Giovedì 31 marzo avrà inizio la visita pastorale dell’Arcivescovo Gian Franco Saba all’Università degli studi di Sassari. Alle ore 11.30, è prevista una visita alle strutture e al personale E.R.S.U. mentre nel pomeriggio, alle ore 17.30 nell’Aula “A” Facoltà di Medicina e Chirurgia, area Complesso Biomedico, viale San Pietro 43/b e 43/c., parteciperà alla tavola rotonda aperta a studenti e docenti dal tema “Emergenza Covid-19 e cura della persona’’. Interverranno anche il Magnifico Rettore Gavino Mariotti, don Giuseppe Faedda Responsabile per la Pastorale Universitaria, dott. Mario Costante Oppes, prof. Sergio Babudieri, dott.ssa Speranza Loriga, dott. Luigi Vaira, dott.ssa Mariangela Pinna. Modererà l’incontro il prof. Giovanni Sotgiu. Al termine dei lavori è previsto un momento di convivialità nei locali del “Posto affianco’’ in Largo seminario 1.

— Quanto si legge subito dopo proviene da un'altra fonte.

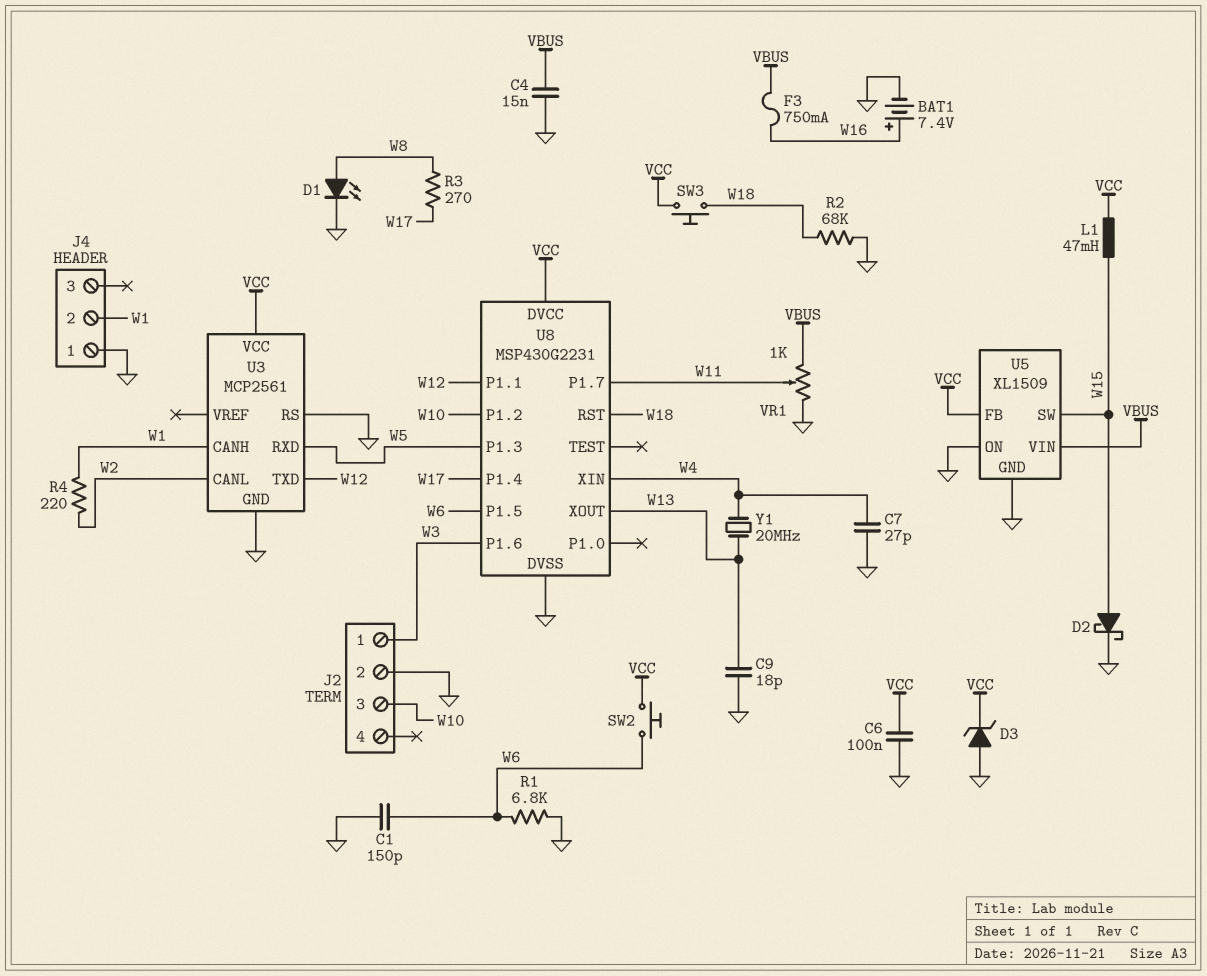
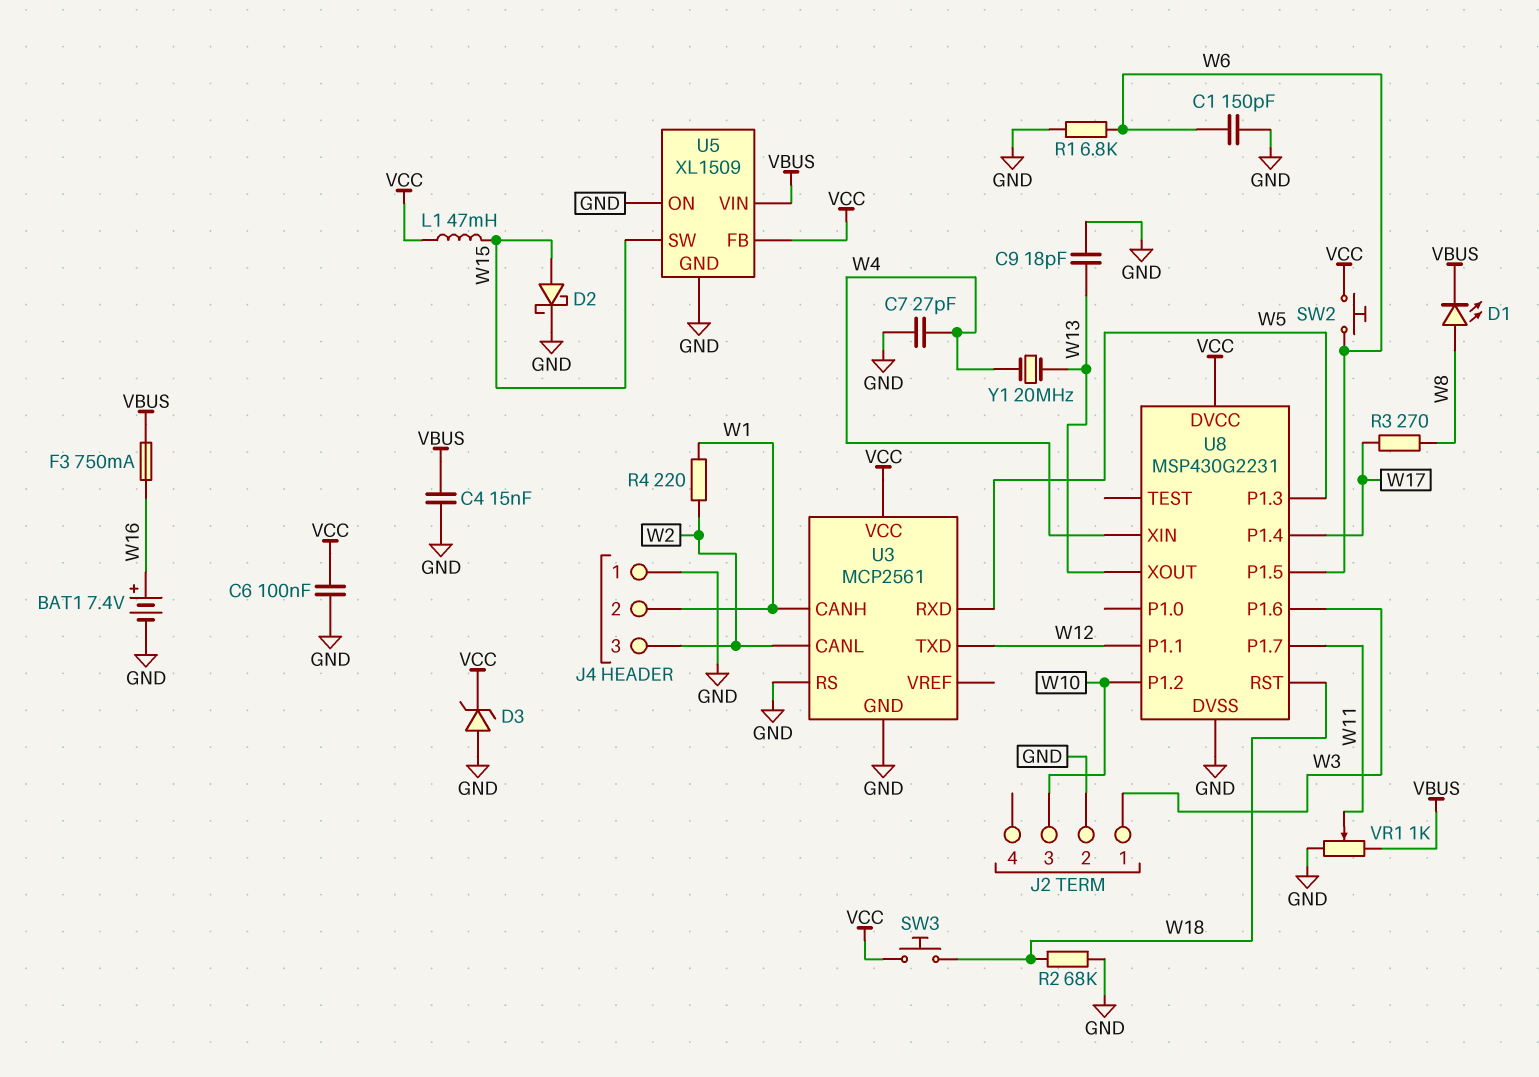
D1: LED (A W8, K GND) -> LED (A W8, K VBUS)
J4 pin 3: none -> W2

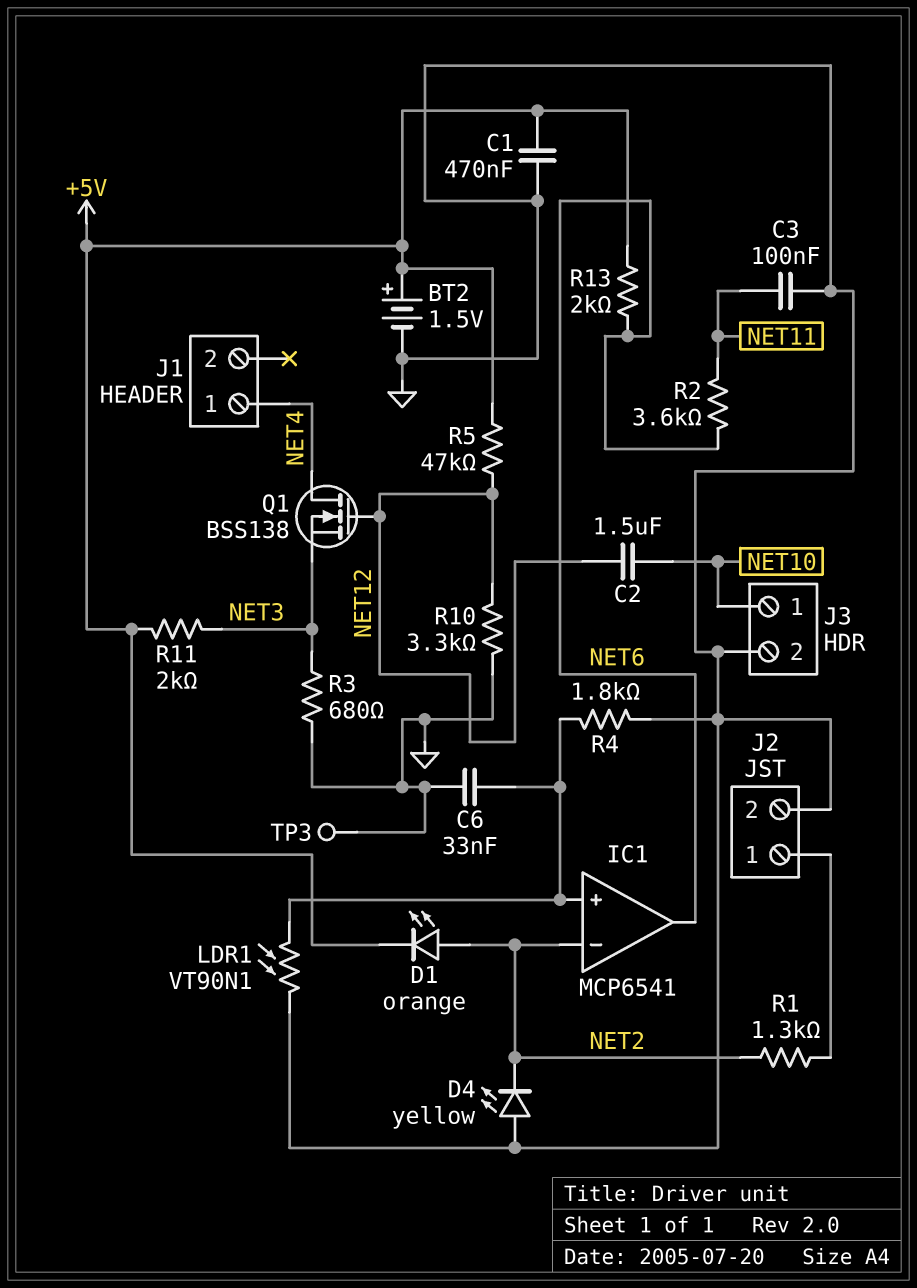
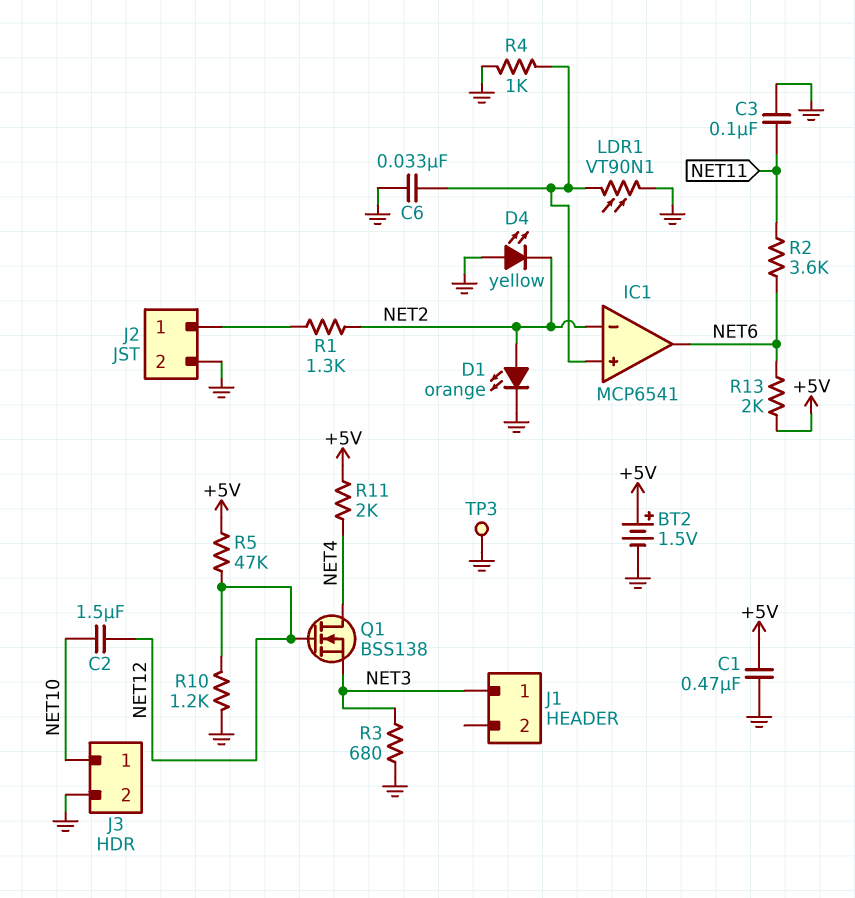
D1: LED orange (A NET2, K +5V) -> LED orange (A NET2, K GND)
J1 pin 1: NET4 -> NET3
R4: 1.8k (GND, IC1/in+) -> 1k (GND, IC1/in+)
R10: 3.3k (GND, NET12) -> 1.2k (GND, NET12)
R11: 2k (+5V, NET3) -> 2k (+5V, NET4)

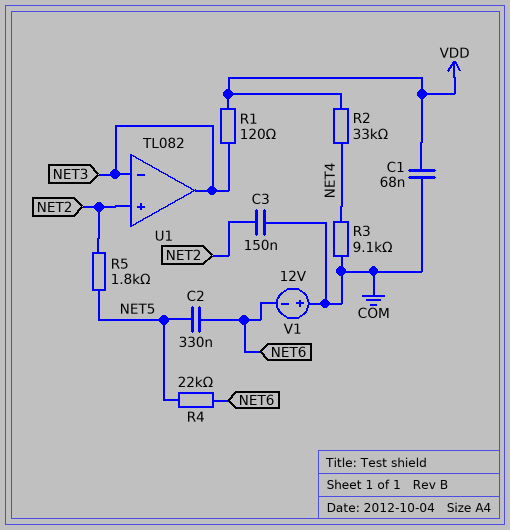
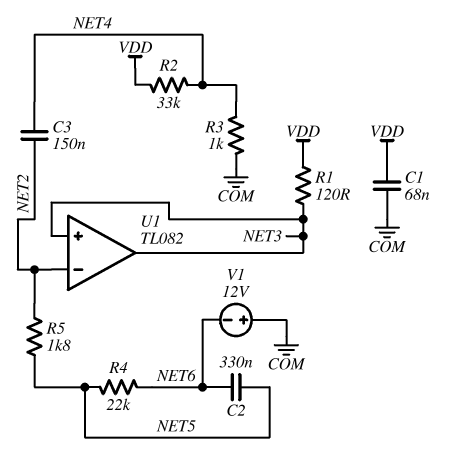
C3: 150nF (COM, NET2) -> 150nF (NET2, NET4)
R3: 9.1k (COM, NET4) -> 1k (COM, NET4)
U1 pin in+: NET2 -> NET3
U1 pin in-: NET3 -> NET2

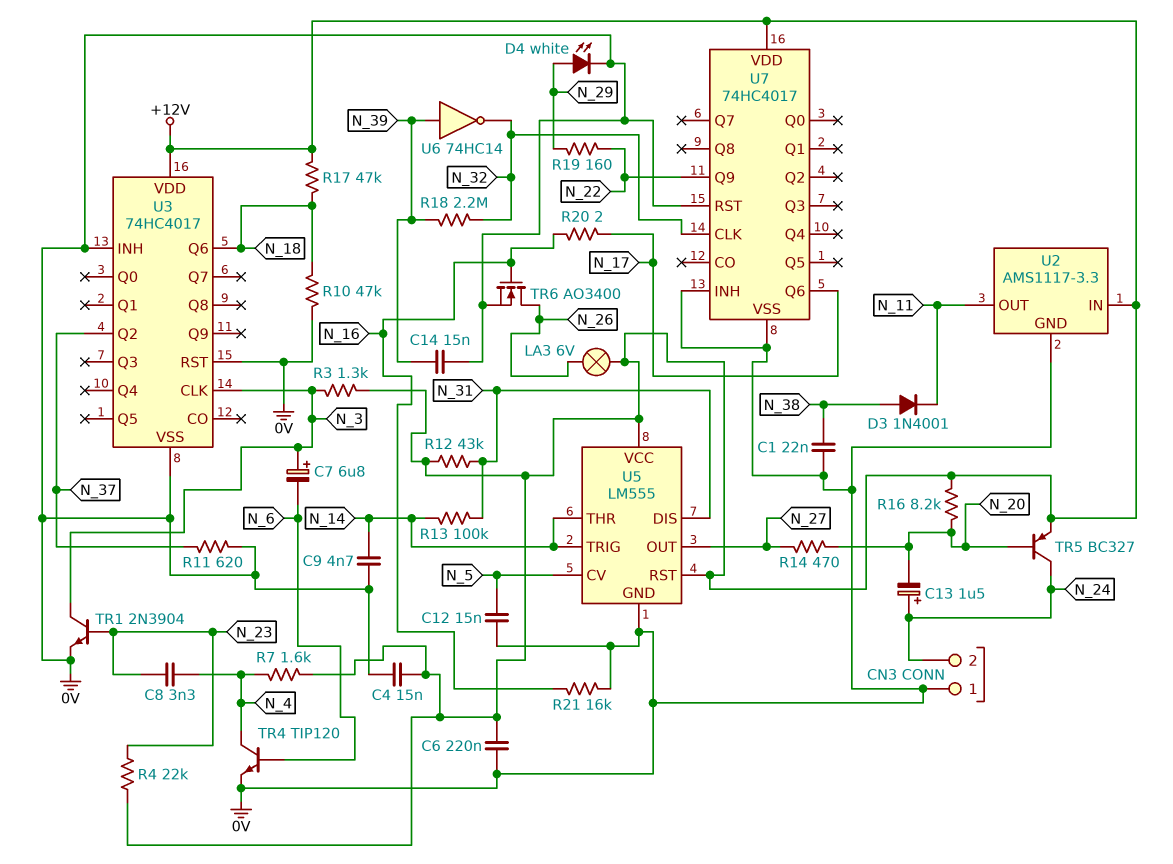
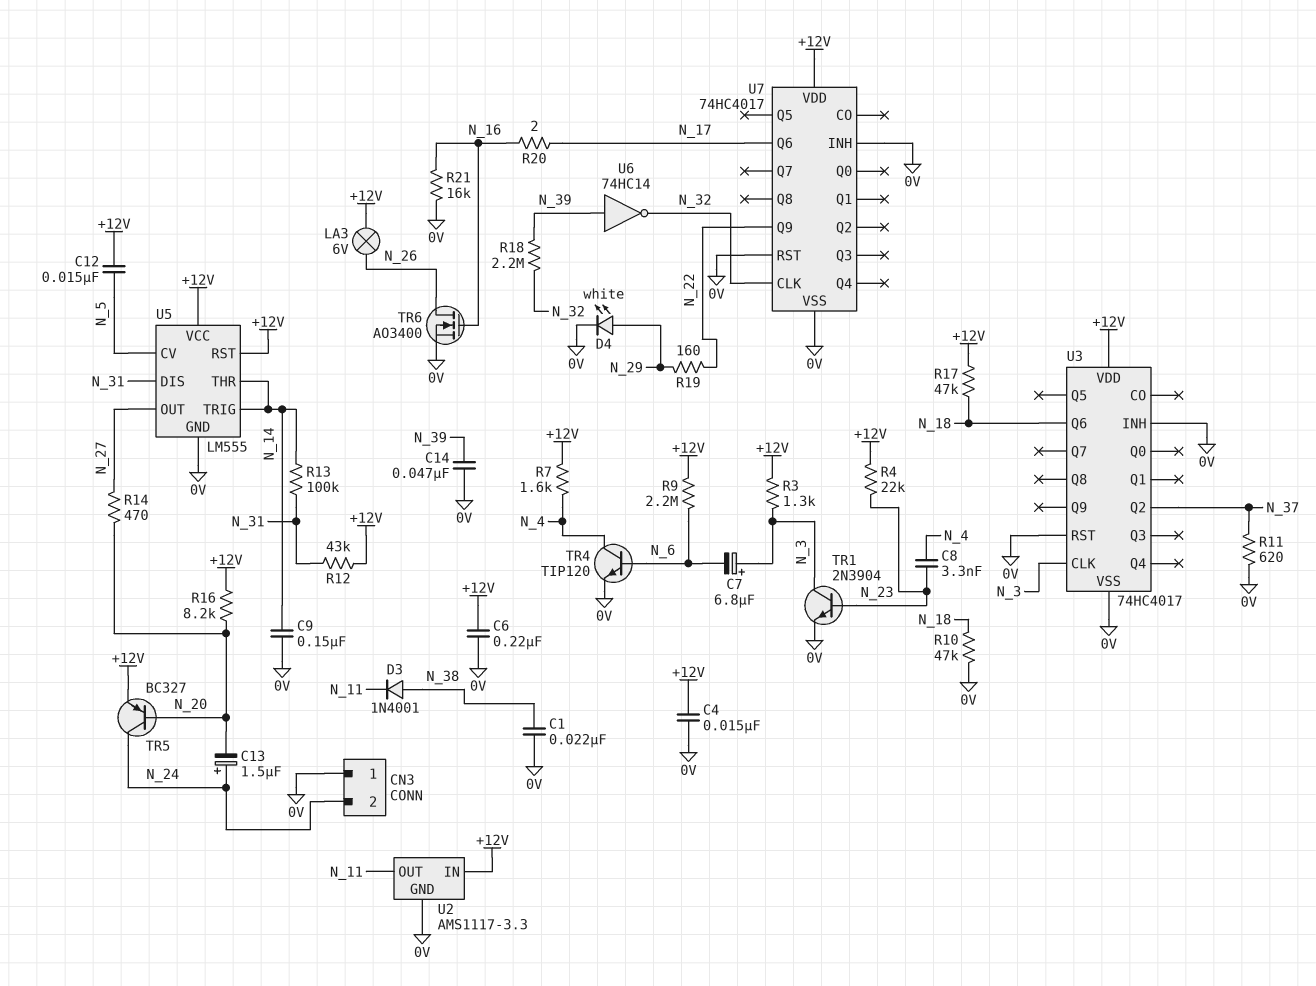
C9: 4.7nF (0V, N_14) -> 150nF (0V, N_14)
C12: 15nF (0V, N_5) -> 15nF (+12V, N_5)
C14: 15nF (0V, N_39) -> 47nF (0V, N_39)
R9: none -> 2.2M (+12V, N_6)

Parallelamente alla visita all'Università, l'Arcivescovo incontrerà gli studenti degli istituti scolastici della città di Sassari. Mercoledì 30 marzo sarà al Convitto Nazionale Canopoleno, martedì 5 aprile al Liceo Artistico "Figari", mercoledì 6 aprile al Liceo Scientifico "Marconi" e giovedì 7 aprile all'Istituto Tecnico Agrario e I.P.I.A. "Pellegrini". Il calendario aggiornato è disponibile sul sito dell'Arcidiocesi nella sezione "Agenda pastorale".